FINANCIAL MANAGEMENT

The efficient, effective and ethical management of money in a manner that helps accomplish the objectives of the team or organization.

DETAILED DESCRIPTION

Financial Management requires getting things done on time with the least resources you can. This includes realistic planning and estimating, goal setting and planning, the efficient use of ready resources, and the effective management of time.

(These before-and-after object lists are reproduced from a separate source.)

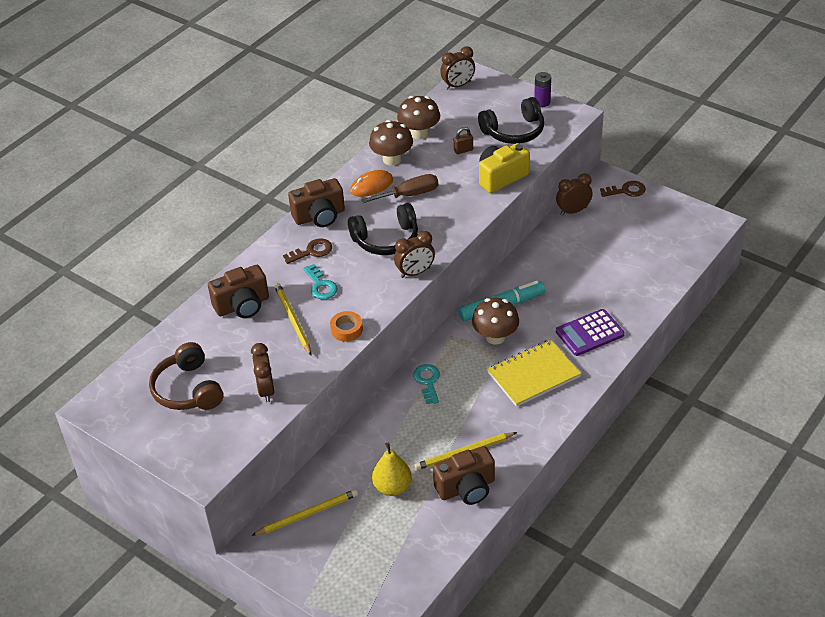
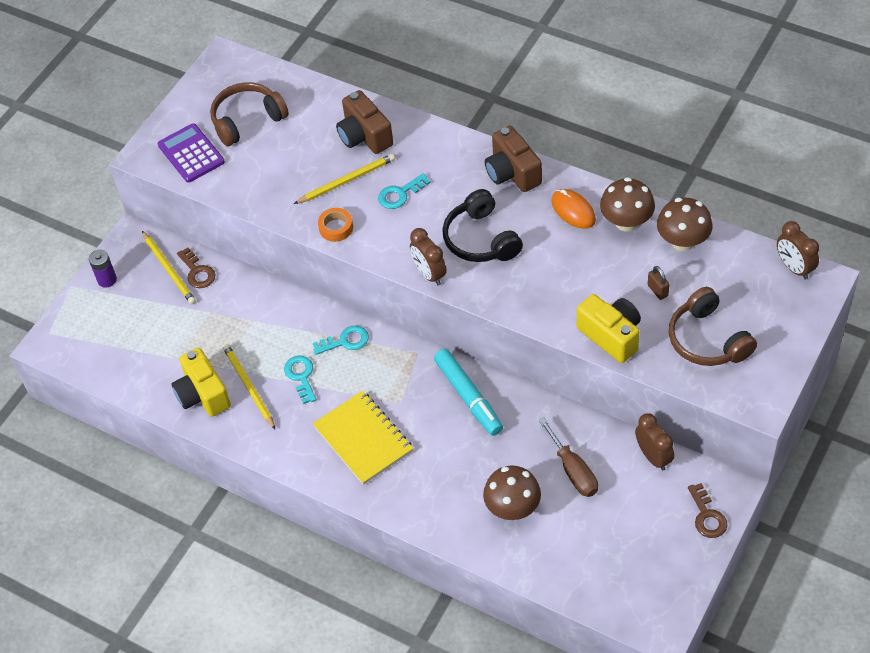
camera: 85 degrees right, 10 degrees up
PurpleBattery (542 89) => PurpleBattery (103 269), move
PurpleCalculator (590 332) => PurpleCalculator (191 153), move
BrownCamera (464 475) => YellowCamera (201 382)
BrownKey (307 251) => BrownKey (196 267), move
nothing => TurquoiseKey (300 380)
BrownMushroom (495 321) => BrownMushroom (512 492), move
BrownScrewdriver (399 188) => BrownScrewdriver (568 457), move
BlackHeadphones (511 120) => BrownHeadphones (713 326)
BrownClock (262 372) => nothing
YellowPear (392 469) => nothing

Honor the Lord with your wealth then your barns will be filled with plenty, and your vats will be bursting with wine.Proverbs 3:9-10

Skilled Characteristics


  • Uses Less

    Uses fewer financial resources in terms of time, material, money and people than most others

  • Max Value

    Gets more things done with less

  • Resourceful

    A model of resourcefulness in how to use money wisely

  • Under Budget

    Almost always comes in significantly under budget in all areas

  • Budgets

    Has a clear and thoroughly documented financial budget

  • Reports

    Tracks and reports finances on a regular basis

  • Process

    Follows a clear decision making process for unplanned purchases or expenses

  • Transparent

    Is transparent and accountable to others with finances

“Unless you control your money, making more won’t help.”

– Dave Ramsey



Unskilled Characteristics


  • Lacks Budget

    Has no documented financial budget

  • Missing Info

    Has an incomplete financial budget, missing many cost items

  • Inefficient

    Uses money unwisely or inefficiently

  • Over-Budget

    Usually over budget on projects, events or responsibilities

  • Wastes

    Wastes time, money, material and people’s productivity

  • Stingy

    Refuses to spend ministry money – conserves money too much

  • No Process

    Lacks a decision making process on how or when to spend money

  • Spontaneous

    Makes financial decisions in the moment without much thought or input from others

“If you buy things you do not need, soon you will need to sell things you need.”

– Warren Buffet



Causes of Weakness


  • Can't Say 'No'

    Difficulty saying ‘no’ to possible or proposed expenditures

  • Disorganized

    Has difficultly keeping track of things

  • Inexperienced

    Inexperienced with tracking and managing finances

  • Self

    Doesn’t involve others in financial planning or financial decision making

  • Fear

    Fear of others wanting to control finances or of having different opinions on how to use money

“Do not save what is left after spending, but spend what is left after saving.”

– Warren Buffet



Advice


Review the simple application steps below and choose 1 or 2 things you can do to spur yourself on to further growth.

  • Set Goals

    SET GOALS: You must start by identifying the goals and timelines of your project or team. Once you do so, you can then begin to estimate the corresponding costs associated with achieving each goal within it’s time constraints.

  • Lay Out the Work

    LAY OUT THE WORK: Document all the work you plan for your team to do for the year ahead. What do I need to accomplish? What is the estimated timeline? What resources will I need? What (and how many) staff will I need? What are my cost estimates for each resource, project, event, and staff member?

  • Get Creative

    GET CREATIVE: Ask yourself, ‘What can I trade with others in return for something I need? What can I buy? What can I borrow? What do I need that I can’t pay or trade for?’

  • Delegate

    DELEGATE: Idenfity staff to be responsible for different elements of your team’s work, including tracking finances. Consider allowing your staff to develop an estimate for the costs of the program or work they are responsible for. You can then go over their estimated budget with them and refine it.

  • Set a Process

    SET A PROCESS: Define a process for dealing with unexpected expenditures? What is the maximum amount that can be spent on things that were not specifically budgeted for without needing to go through this decision making process? Who should be involved with making important financial decisions? What factors need to be considered when making financial decisions?

  • Manage the Budget

    MANAGE THE BUDGET: Track the budget over time (weekly or monthly). Plan spending carefully – especially unexpected costs. Set aside reserve funds in case the unanticipated comes up. Set up a funding timeline so you can track ongoing expenditures to see if you are staying on track with your budget.

  • Report

    REPORT: Report your budget to a leadership team or accountability person/group on a periodic basis, such as quarterly. What were the budget categories and amounts for the quarter versus what were the actual expenditures? What are the implications? Why was there a difference? What can you learn from this? How do you need to adjust your future budget? How might you need to adjust your fund-raising plan or strategy?